The National Wellness Institute adopted a model that incorporates six dimensions of wellness — occupational, physical, emotional, spiritual, intellectual, and social. Others have divvied wellness up into five, six, seven, or eight dimensions, sometimes tossing in a “relationship” dimension, sometimes “environmental,” “financial,” or “community.” A quick image search reveals a galaxy of multidimensional wellness models in the shape of pies, hexagons, prisms, Venn diagrams, concentric circles, and geodesic domes.
I don’t know exactly how “wellbeing,” in the last few years, worked its way into the hearts of employers and the wellness industry. But one catalyst probably was the bestselling book, The Five Elements of Wellbeing, by Tom Rath and Jim Harter. Both authors are workplace consultants with Gallup (a partner of wellness vendor Healthways) and entrepreneurial marketers with a track record of successfully persuading employers to their way of thinking.

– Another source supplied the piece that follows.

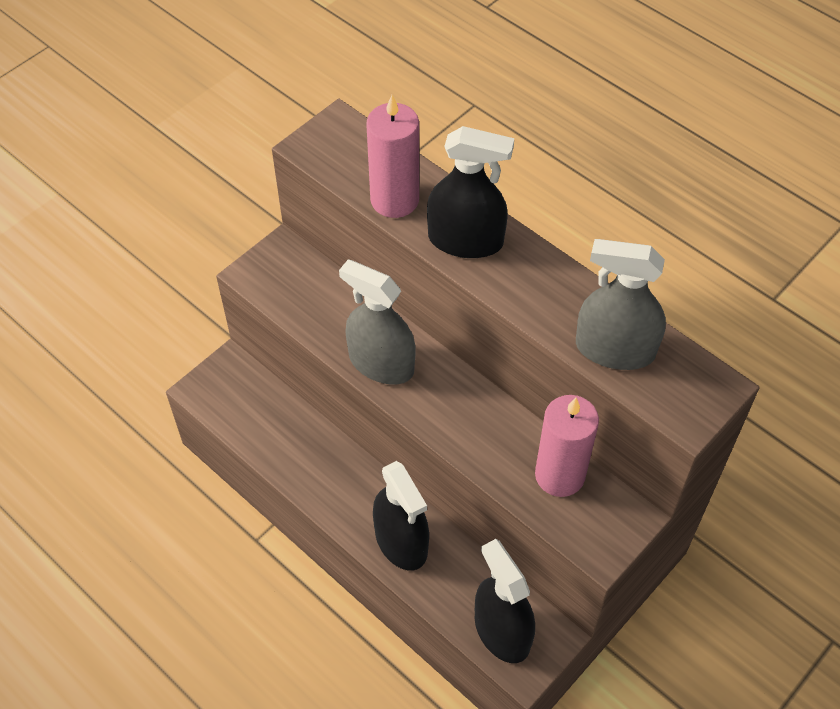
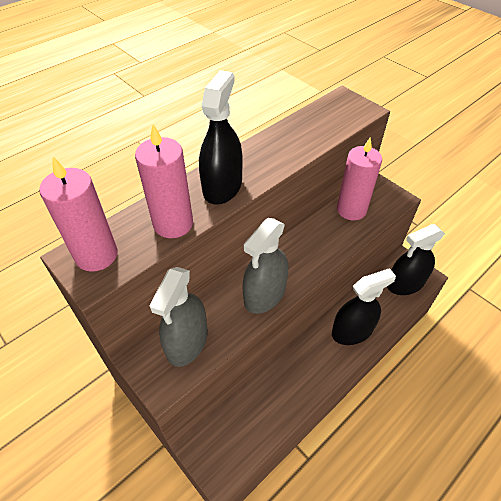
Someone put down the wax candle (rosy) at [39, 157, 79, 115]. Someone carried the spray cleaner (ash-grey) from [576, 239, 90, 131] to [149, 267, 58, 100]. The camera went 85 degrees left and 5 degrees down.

Rath and Harter argue, based on Gallup findings, that wellbeing is more profound than health and wellness, incorporating career, social, financial, physical, and community wellbeing. Sound familiar?
In practice, employers are rallying around mindfulness programs and financial planning, and repackaging stress management as resilience, and using these incremental expansions of the status quo as markers to distinguish wellbeing from wellness. Ultimately, the transition amounts to little more than a name change.
I’m more than happy to dispose of the word “wellness.” I never cared for it — not because of its definition, but because it has failed to resonate with employees or the public at large. And I see no harm in calling it wellbeing instead of wellness. Certainly, while the employee wellness industry has been celebrating this “transition,” I doubt many employees have noticed a difference.
Besides, I’m open to the evolution of language, as long as it isn’t contrived to cover up a deception (like calling participation “engagement,” which I’m sure no self-respecting wellness professional would ever do).
Here’s my bottom line based on this incomplete and superficial exploration of the terms health, wellness, and wellbeing: Some people are inclined to see connections, whereas others are more drawn to compartmentalize. Maybe surgeons and benefits directors are more likely to see what’s tangible and quantifiable, while artists and farmers see the whole and the dynamics it contains. Both points of view probably deliver value.
Either way, I’m guessing that anyone who views health and wellness as only physical phenomena is likely to see wellbeing the same way. Others who view these concepts holistically are likely to do so regardless of the labels we attach to them.
Health, wellness, wellbeing: In the end, what we call it won’t matter as much as how we think of it…and how we act on it.